Pyotr Vtorov collaborated with more than 30 scientists, taxonomists, who, using the materials he collected, described several dozen species of invertebrates that were new to science. Some of them were named after him:
- Collembola: Cryptopygus vtorovi, Martynova, 1978, Drepanura vtorovi, Martynova, 1970, Folsomia vtorovi, Martynova, 1971, Friesea vtorovi, Tshelnokov, 1977, Onychiurus vtorovi, Martynova, 1976, Parisotoma vtorovi, Martynova, 1977
- Pseudoscorpionida, Dactylochelifer vtorovi, Mahnert, 1977.
- Oribatida: Cultoribatula vtorovi, Krivolutsky, 1971, Furcoppia vtorovi, Krivolutsky, 1971, Oxyoppia vtorovi, Rjabinin, 1987
- Diptera, Campsicnemus vtorovi, Negrobov & Zlobin, 1978, Cheilosia vtorovi, Peck, 1969

=== Popularization of science ===
Vtorov independently learned English, Kyrgyz, French, German, Spanish, Portuguese, Polish and Czech. He actively translated and reviewed world literature in the Soviet Abstracts Journals. In 1969, he and his colleagues wrote a Russian-Kyrgyz phrasebook.

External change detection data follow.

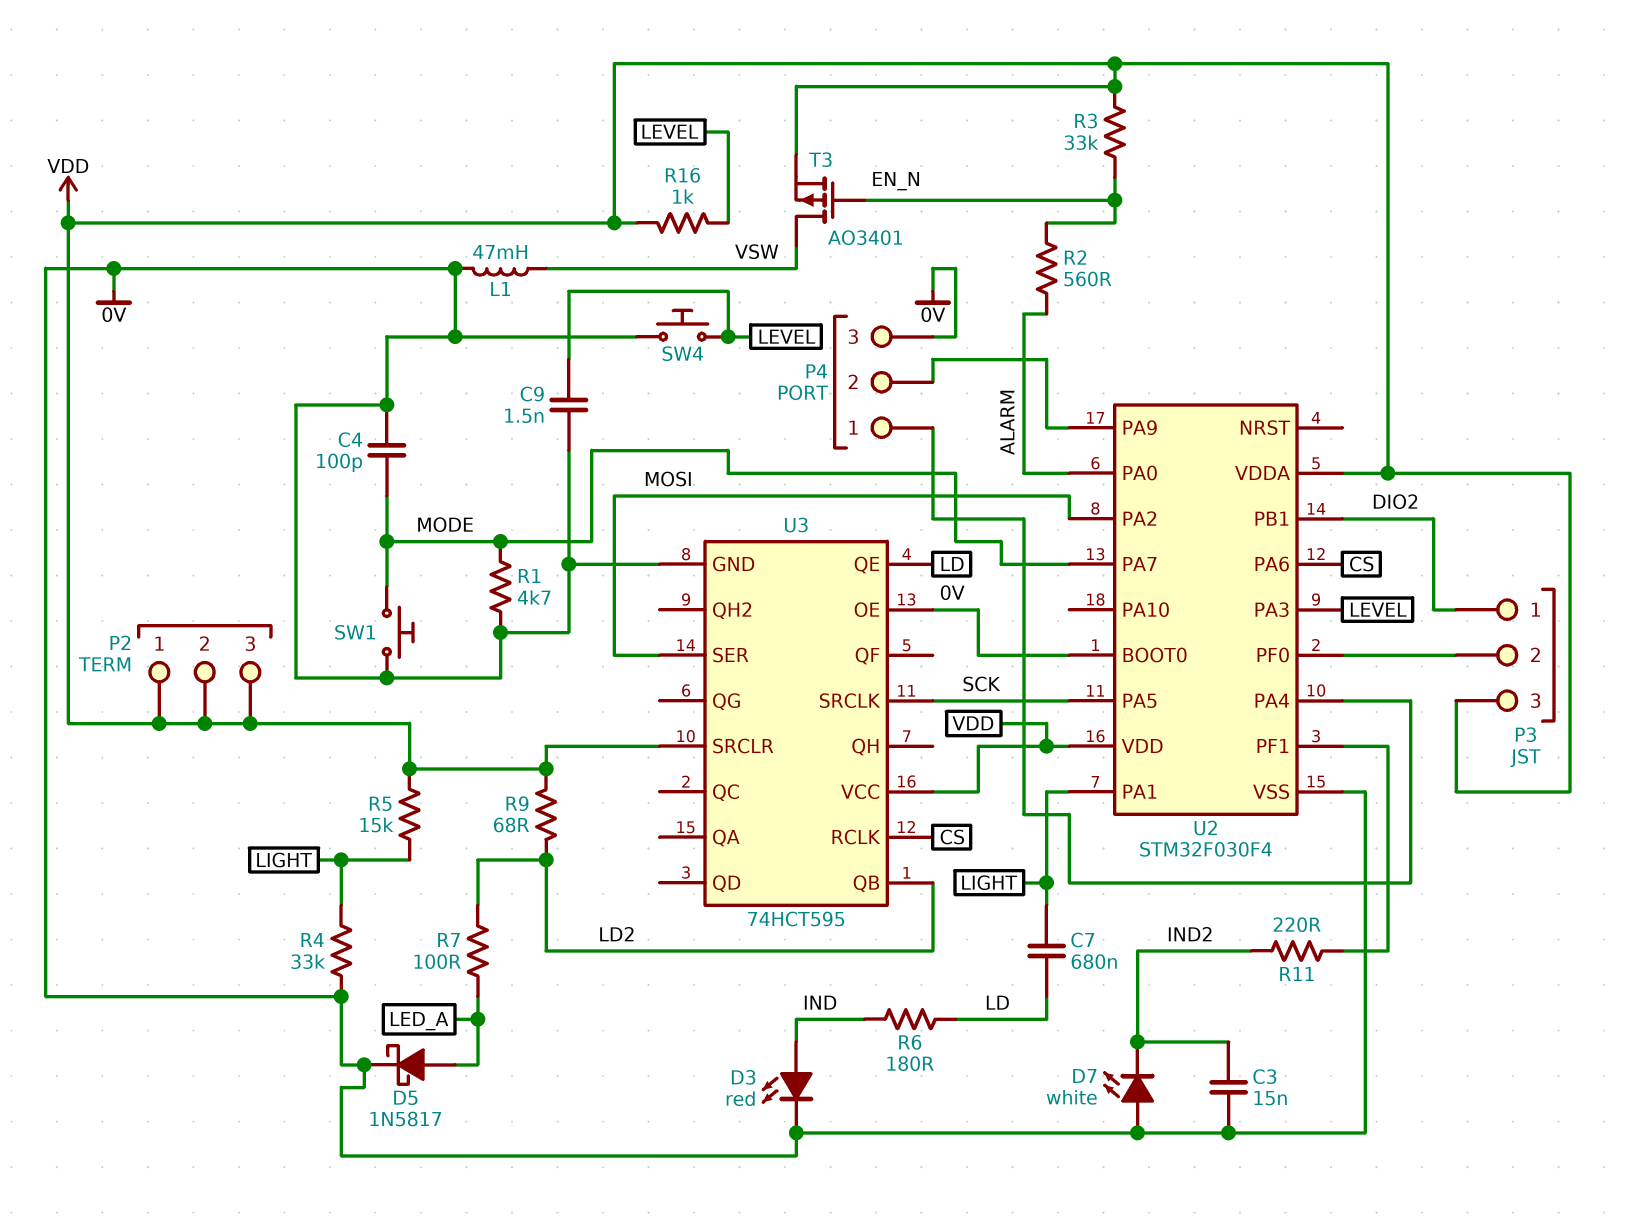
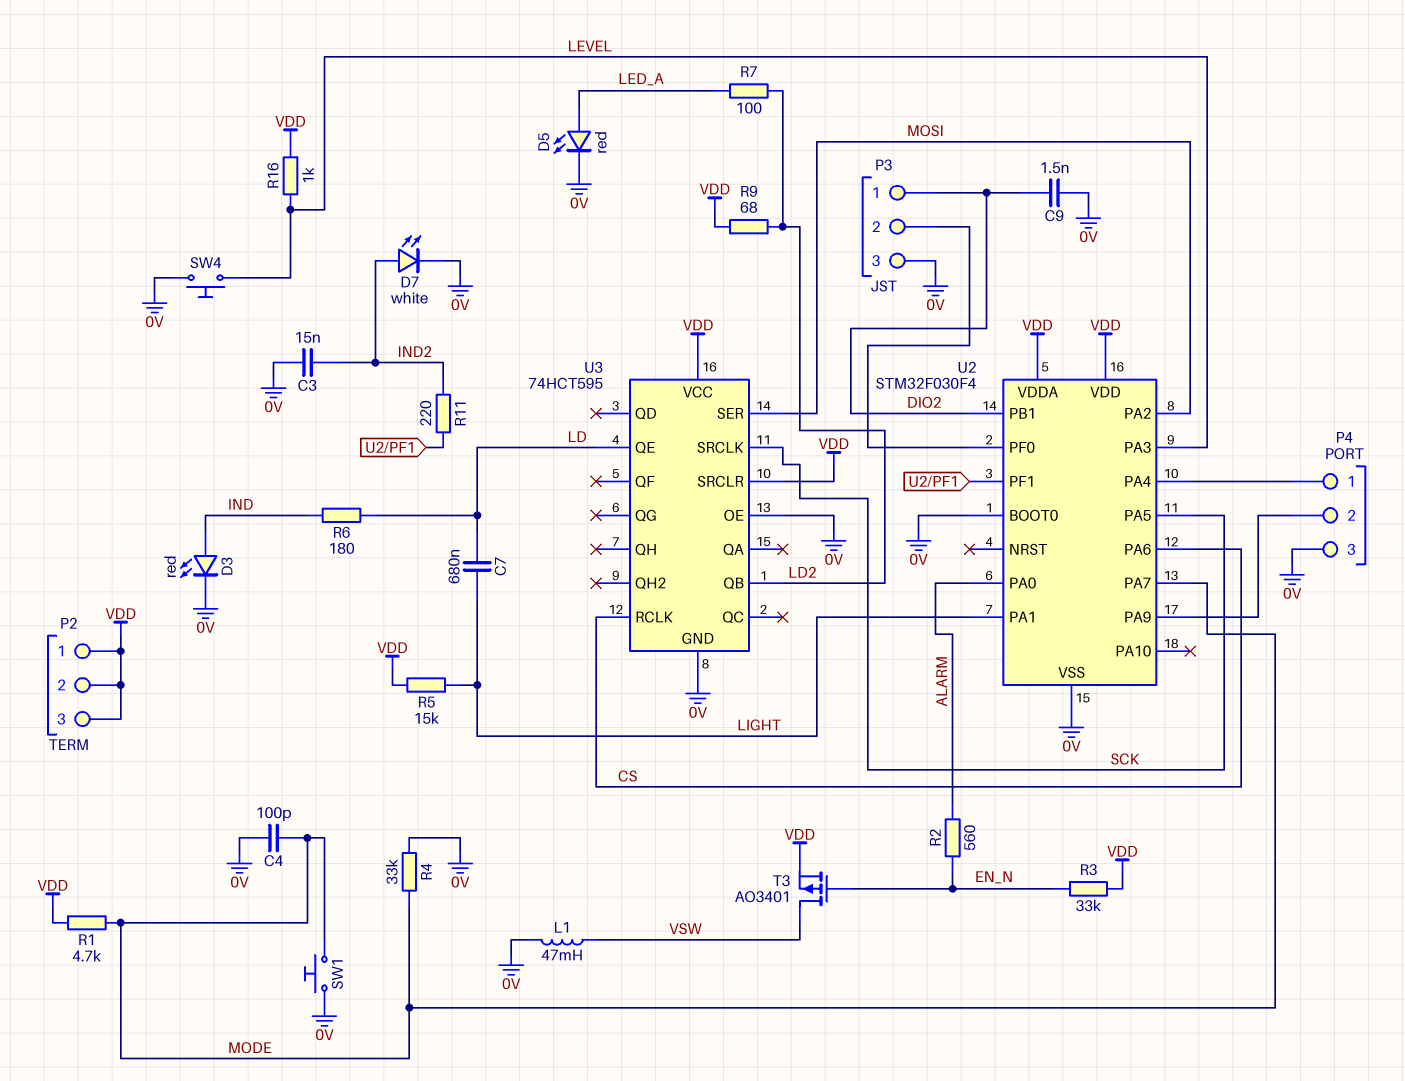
C9: 1.5nF (0V, LEVEL) -> 1.5nF (0V, DIO2)
D5: schottky 1N5817 (A LED_A, K 0V) -> LED red (A LED_A, K 0V)
D7: LED white (A 0V, K IND2) -> LED white (A IND2, K 0V)
P3 pin 3: VDD -> 0V
R1: 4.7k (0V, MODE) -> 4.7k (MODE, VDD)
R4: 33k (0V, LIGHT) -> 33k (0V, MODE)

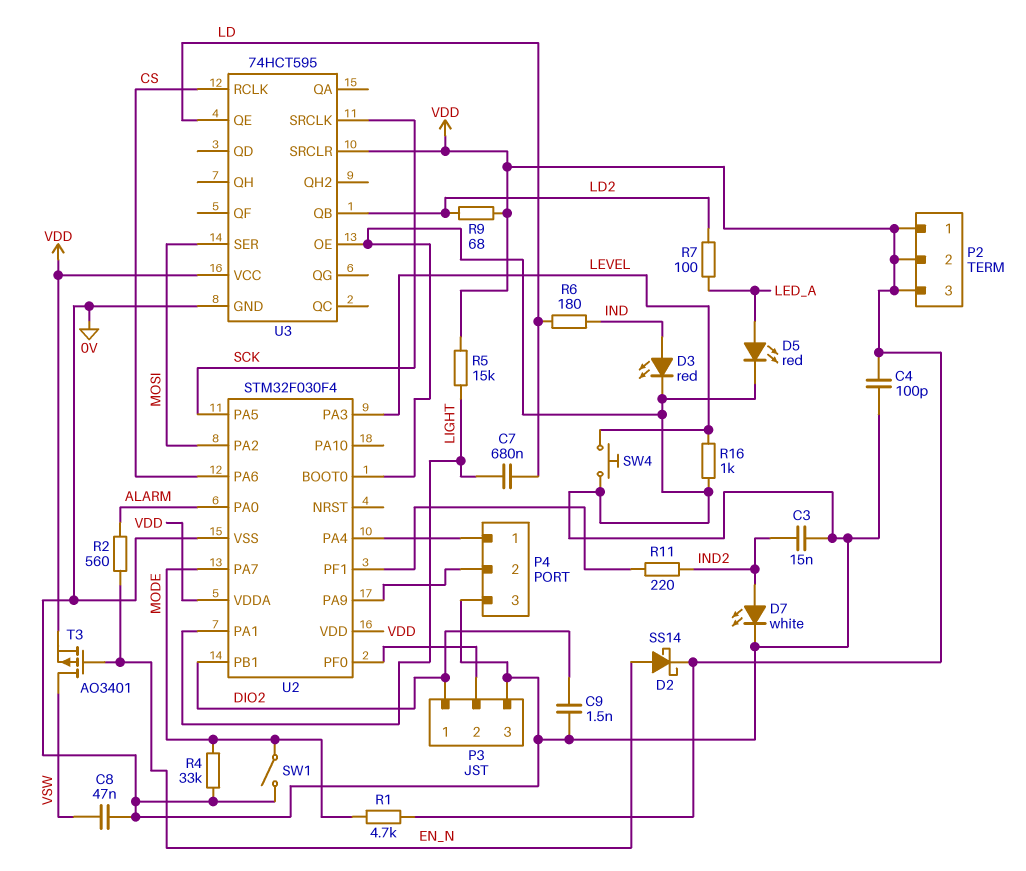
C4: 100pF (0V, MODE) -> 100pF (0V, VDD)
C8: none -> 47nF (0V, VSW)
D2: none -> schottky SS14 (A EN_N, K VDD)
L1: 47mH (0V, VSW) -> none
R3: 33k (EN_N, VDD) -> none
R16: 1k (LEVEL, VDD) -> 1k (0V, LEVEL)
SW1: button (0V, MODE) -> switch (0V, MODE)

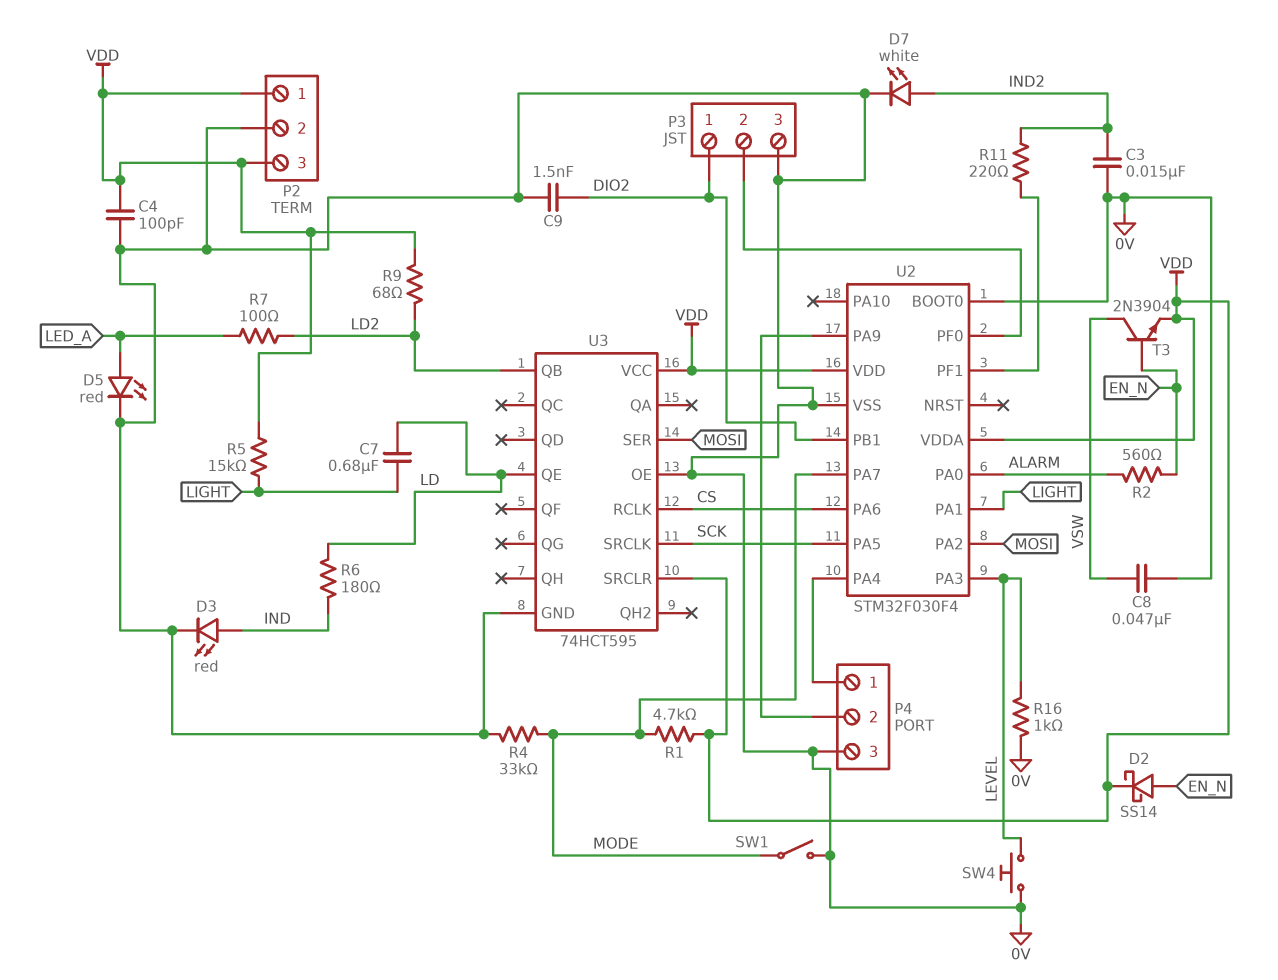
P2 pin 2: VDD -> 0V
T3: PMOS AO3401 (G EN_N, D VSW, S VDD) -> NPN 2N3904 (B EN_N, C VSW, E VDD)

In 1978, according to the new Soviet School Program, a textbook for students of pedagogical institutes Biogeography was published. He proposed a new term Biofilotа.

In 1980, another textbook for students and teachers was published, in which P. Vtorov showed his long-standing passion for ornithology Identifier of birds of the USSR fauna. The book was illustrated by the ornithologist and artist Yu. V. Kostin.

Some of his textbooks with Nikolay Drozdov were translated from Russian:
- Bulgarian: Второв П. П., Дроздов М. М. Биогеография на континентите. София: Нар. просвета, 1978. 288 с.
- Polish: Wtorov P. P., Drozdow N. N. Biogeografia kontinentow. Warszawa: Panst. Wyd. Nauk, 1981. 284 p.; Wydanie II. 1988.
- Romanian: Второв П. П., Дроздов Н. Н. Бюгеографк. Кшв.: Вища школа, 1982. 240 с.
- Ukrainian: Второв П. П., Дроздов М. М. Біогеографія. Київ: Вища школа, 1987.

In 1970 Vtorov repeatedly appeared on the Soviet TV show In the World of Animals.

=== Nature Conservation ===
Since 1971, Pyotr Vtorov worked in the USSR's only Central Scientific Research Laboratory for Nature Conservation of the Ministry of Agriculture of the USSR. He took part in the creation of the first Red Data Book of the USSR. He studied the nature of protected areas and scientifically substantiated the creation of reference areas of the biosphere. Developed a program for cenotic and ecosystem inventory of protected areas. He worked on problems of community protection, ecosystem protection, biosphere inventory and appraisal.

In 1975 Vtorov prepared and join the Soviet delegation at the 12 General Assembly of the International Union for Conservation of Nature and Natural Resources (IUCN) in Kinshasa (Zaire). As part of the Soviet delegation, he met with President Mabutu. Was elected as a member of the IUCN Commission. Visited the eastern part of Zaire, and the national parks Virunga and Kahuzi-Bega. For the first time a group of zoologists from the USSR was able to see in nature, photograph and describe mountain or eastern gorillas.

In 1976 Vtorov studied the organization of nature conservation in Sweden (Swedish Environmental Protection Agency).

In 1978 he took part in the preparation and holding of the 14th General Assembly of the IUCN (Ashgabat. September 25 - October 5, 1978). This jubilee Assembly, timed to coincide with the 30th anniversary of the IUCN, brought together leading scientists and conservationists from around the world.

On October 16, 1978, he successfully defended his doctoral dissertation at the Faculty of Geography of Moscow State University.

On October 19 he was admitted to the Botkin hospital with a diagnosis of a blast crisis (the terminal stage of chronic myelogenous leukemia). He died on January 5, 1979, in this hospital. He was buried at the Nikolo-Arkhangelsk cemetery in Moscow.